Publié le par Jean-Yves Alt

La théorie de la réincarnation peut-elle apporter, sur l'homosexualité, un éclairage nouveau ? On n'en doutera pas après avoir lu les Bergers. Si l'on en croit Melki Makhandar, l'auteur du livre, notre moi profond n'est pas homme ou femme. En lui cohabitent les deux principes, le féminin et le masculin. A travers nos vies successives, nous empruntons indifféremment le corps de l'un ou l'autre sexe.

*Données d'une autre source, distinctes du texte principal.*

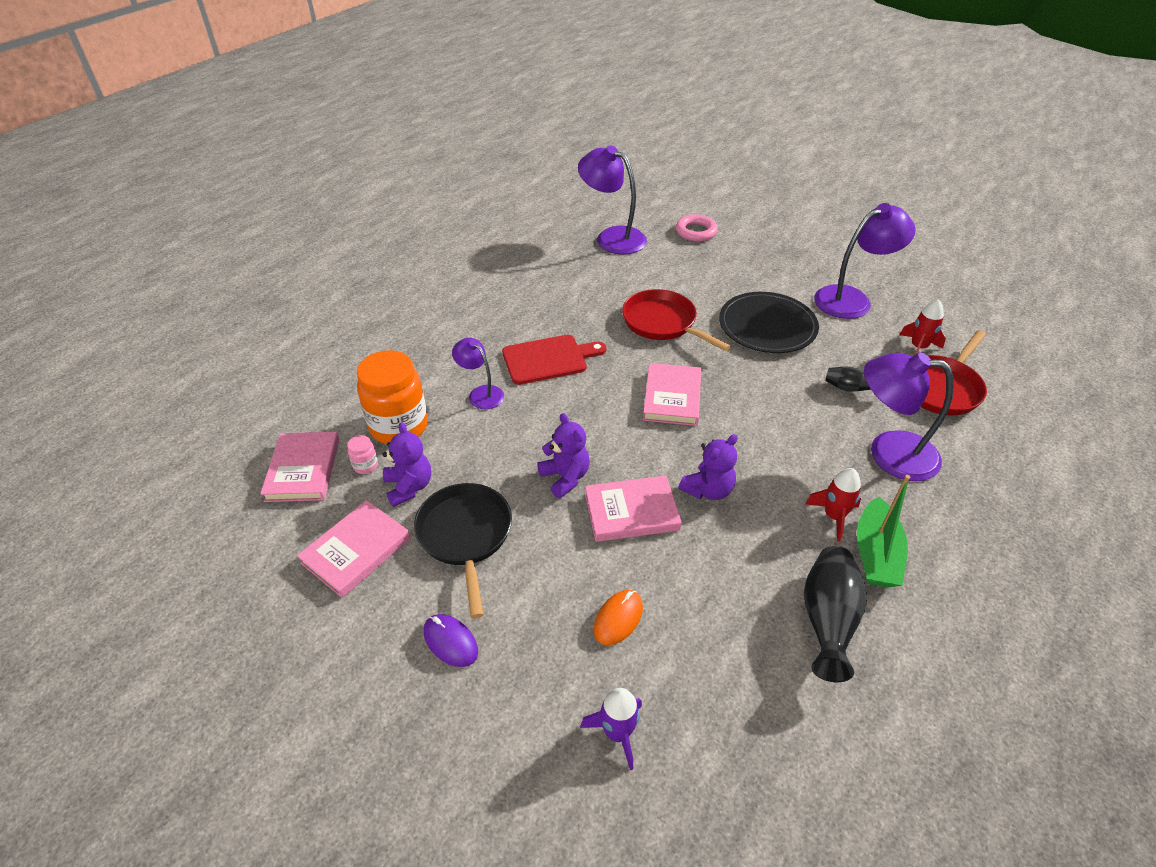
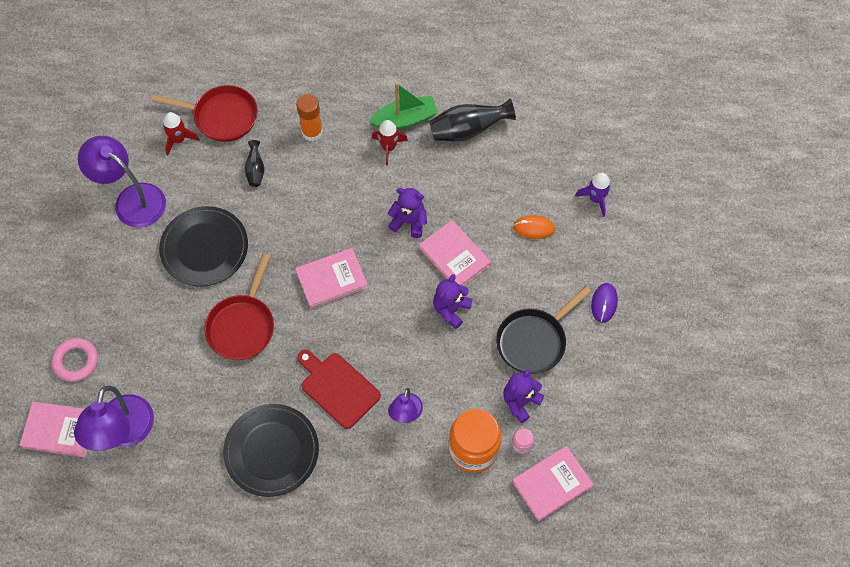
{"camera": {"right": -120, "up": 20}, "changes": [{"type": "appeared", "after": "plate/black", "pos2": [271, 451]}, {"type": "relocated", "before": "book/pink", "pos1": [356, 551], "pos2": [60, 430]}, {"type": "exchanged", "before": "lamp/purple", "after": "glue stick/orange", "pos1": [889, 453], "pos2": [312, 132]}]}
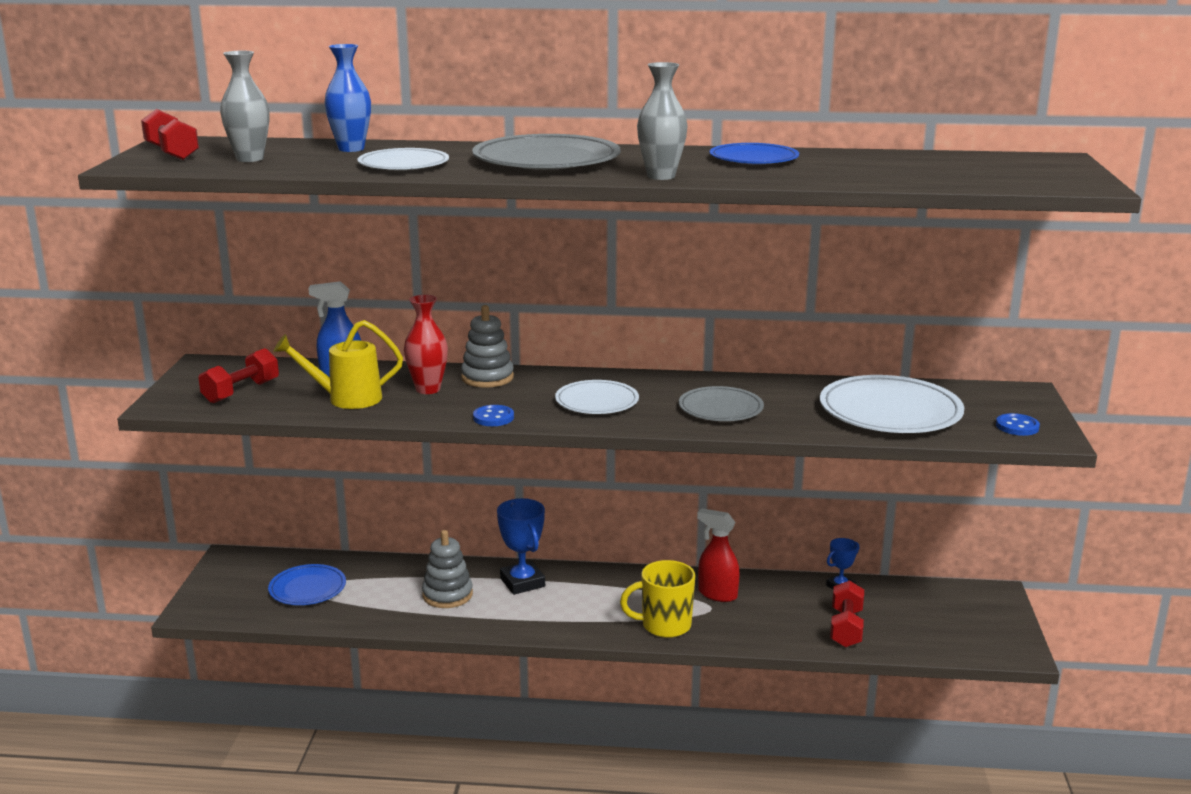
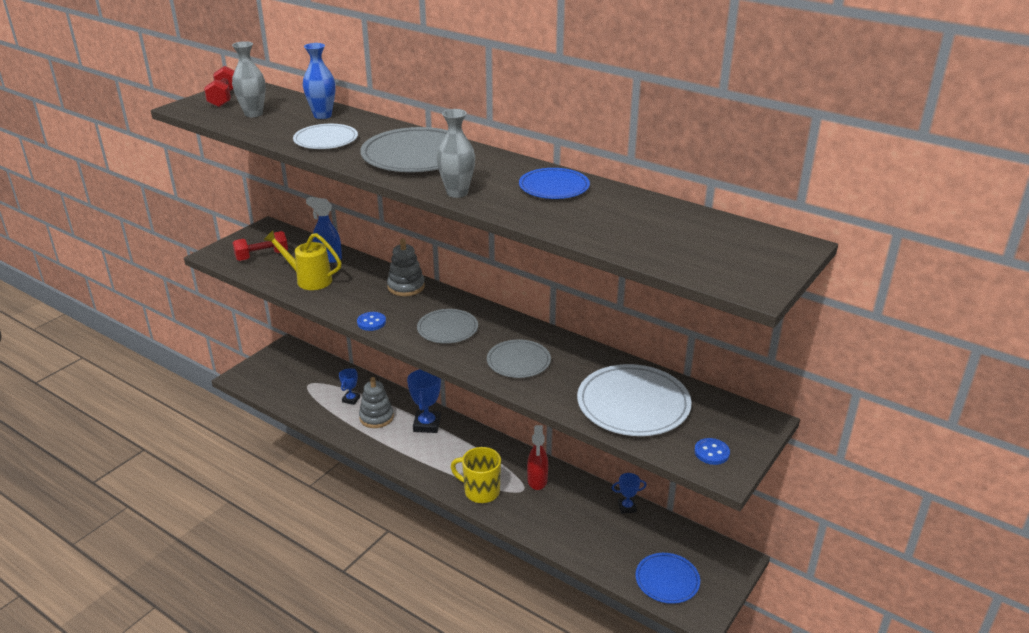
{"camera": {"right": 30, "up": 10}, "changes": [{"type": "missing", "before": "vase/red", "pos1": [428, 389]}, {"type": "missing", "before": "dumbbell/red", "pos1": [846, 628]}, {"type": "appeared", "after": "trophy/blue", "pos2": [351, 399]}, {"type": "relocated", "before": "plate/blue", "pos1": [307, 588], "pos2": [667, 580]}, {"type": "colour", "before": "plate/white", "after": "plate/grey", "pos1": [597, 401], "pos2": [447, 329]}, {"type": "spun", "before": "spray bottle/red", "pos1": [717, 594], "pos2": [537, 480], "turn": -150}]}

Toutefois, dans la mémoire inconsciente, le souvenir des états antérieurs ne s'efface pas. Si, plusieurs vies durant, nous avons été femme (ou homme), nous retrouvant dans un corps d'homme (ou de femme), nous pouvons éprouver quelque peine à nous habituer. Nous serons alors, homosexuel sans doute, beaucoup plus conscient de notre dualité.

Dans cette perspective, peu importe au fond notre orientation sexuelle, puisque celui que nous recherchons, l'Autre, possède également une double polarité. Cet Autre, nous l'avons perdu en quittant le "Grand Souffle" ; nous le croisons quelquefois au cours de nos incarnations, mais la rencontre définitive, la fusion, ne peut se produire que lorsque les deux protagonistes ont atteint la plénitude de la conscience d'eux-mêmes, c'est-à-dire de leur dualité.

L'homosexuel serait donc plus proche de sa réalisation. « Nous étions deux au départ, nous serons quatre à l'arrivée. », conclura l'un des Bergers.

Ces développements pourraient faire croire à un ouvrage théorique. Il n'en est rien. Melki Makhandar a bien écrit ici un roman. On pénètre dans l'univers des Bergers comme dans un récit de science-fiction.

La planète Terre est devenue le "meilleur des mondes". Grâce à la technologie élaborée par les psychocrates et les géniocrates sous le gouvernement de Fara, un travesti génial et paranoïaque, le bonheur parfait semble assuré aux Terriens - à ceux du moins qui appartiendront aux castes supérieures. Un jour, Kimleh, le compositeur officiel de la planète, en pleine gloire, quitte sa maison et part. Où va-t-il ? Dans quel but ? Il l'ignore. Sans qu'il le sache, il répond à un appel mystérieux. Sur la piste de la Montagne de Feu, l'attend Melek, l'un des Bergers. Kimleh apprend bientôt de celui-ci qu'ils sont cinq, cinq Bergers galactiques chargés de surveiller la Terre et d'empêcher les Terriens qu'ils ne s'écartent des objectifs fixés par la Vie. Lui, Kimleh, a été appelé pour accomplir une mission difficile. Il lui faudra longtemps pour comprendre en quoi consiste cette mission et il devra effectuer un long parcours initiatique avant d'accepter d'obéir aux ordres de la Vie.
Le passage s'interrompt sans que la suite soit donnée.